I’d like to recommend a paper by Doug Axe.
Axe DD (2010) The case against a Darwinian origin of protein folds. BIO-Complexity 2010(1):1-12. doi:10.5048/BIO-C.2010.1
I’ll quote here the section I think is relevant.
The proportion of protein sequences that perform specified functions.
One study focused on the AroQ-type chorismate mutase,
which is formed by the symmetrical association of two identical
93-residue chains [24]. These relatively small chains form a very
simple folded structure (Figure 5A). The other study examined
a 153-residue section of a 263-residue beta-lactamase [25]. That
section forms a compact structural component known as a domain
within the folded structure of the whole beta-lactamase (Figure
5B). Compared to the chorismate mutase, this beta-lactamase domain
has both larger size and a more complex fold structure.
In both studies, large sets of extensively mutated genes were
produced and tested. By placing suitable restrictions on the allowed
mutations and counting the proportion of working genes
that result, it was possible to estimate the expected prevalence of
working sequences for the hypothetical case where those restrictions
are lifted. In that way, prevalence values far too low to be
measured directly were estimated with reasonable confidence.
The results allow the average fraction of sampled amino acid
substitutions that are functionally acceptable at a single amino
acid position to be calculated. By raising this fraction to the power
ℓ, it is possible to estimate the overall fraction of working sequences
expected when ℓ positions are simultaneously substituted
(see reference 25 for details). Applying this approach to the data
from the chorismate mutase and the beta-lactamase experiments
gives a range of values (bracketed by the two cases) for the prevalence
of protein sequences that perform a specified function. The
reported range [25] is one in 10^77 (based on data from the more
complex beta-lactamase fold; ℓ = 153) to one in 10^53 (based on
the data from the simpler chorismate mutase fold, adjusted to the
same length: ℓ = 153). As remarkable as these figures are, particularly
when interpreted as probabilities, they were not without
precedent when reported [21, 22]. Rather, they strengthened an
existing case for thinking that even very simple protein folds can
place very severe constraints on sequence.
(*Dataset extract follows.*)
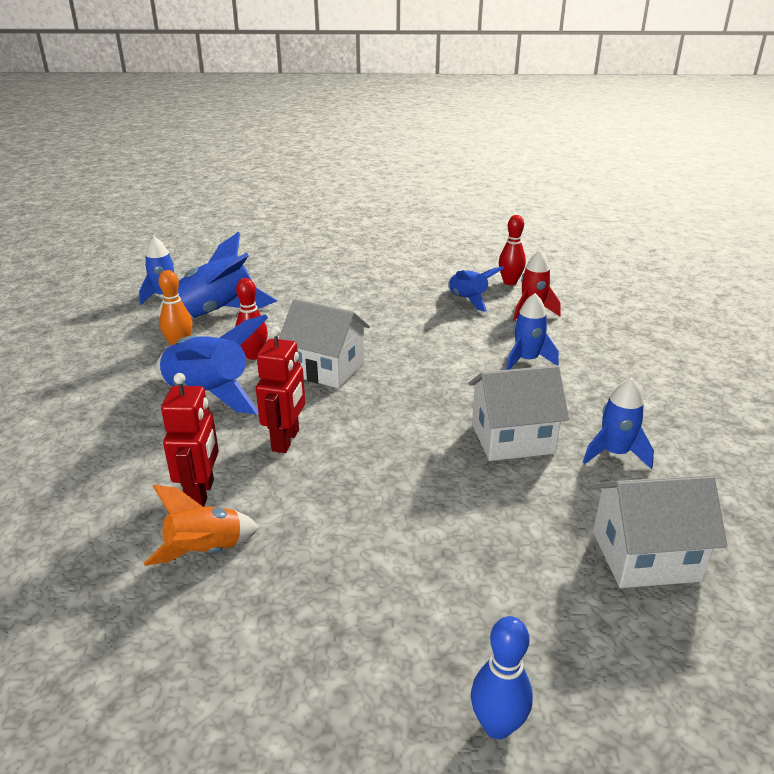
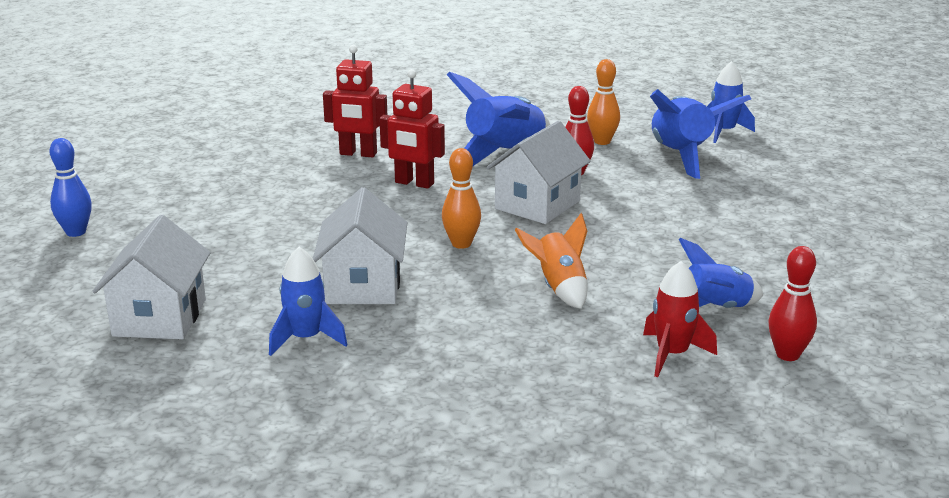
camera: 100 degrees right, 5 degrees down
(205, 551) = (293, 156): orange rocket -> orange rocket (559, 288)
(414, 398) = (461, 244): none -> orange bowling pin
(526, 360) = (524, 323): blue rocket -> none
Rescaling the figures to reflect a more typical chain length of
300 residues gives a prevalence range of one in 10^151 to one in
10^104. On the one hand, this range confirms the very highly many-to-
one mapping of sequences to functions. The corresponding
range of m values is 10^239 (=20^300/10^151) to 10^286 (=20^300/10104),
meaning that vast numbers of viable sequence possibilities exist
for each protein function. But on the other hand it appears that
these functional sequences are nowhere near as common as they
would have to be in order for the sampling problem to be dismissed.
The shortfall is itself a staggering figure—some 80 to 127
orders of magnitude (comparing the above prevalence range to
the cutoff value of 1 in 5×10^23). So it appears that even when m
is taken into account, protein sequences that perform particular
functions are far too rare to be found by random sampling.
Sorry, you’ll have to look at the original to get the exponents and references right.
When I spoke of promiscuous enzymes I was not referring to myosin, but to the many cases in the literature where promiscuous enzymes have been pushed to favor one substrate over another. Sometimes this can be done by directed evolution, for example.
In your example, you made a single change to the binding pocket that allowed a modified substrate to bind. That’s got nothing to do with promiscuity. I guess I was trying to be general. I agree, my failure to read carefully was in part due to my prejudices, as you call them. Not a good thing, but I have already apologized, and I am certainly not the first scientist to do so.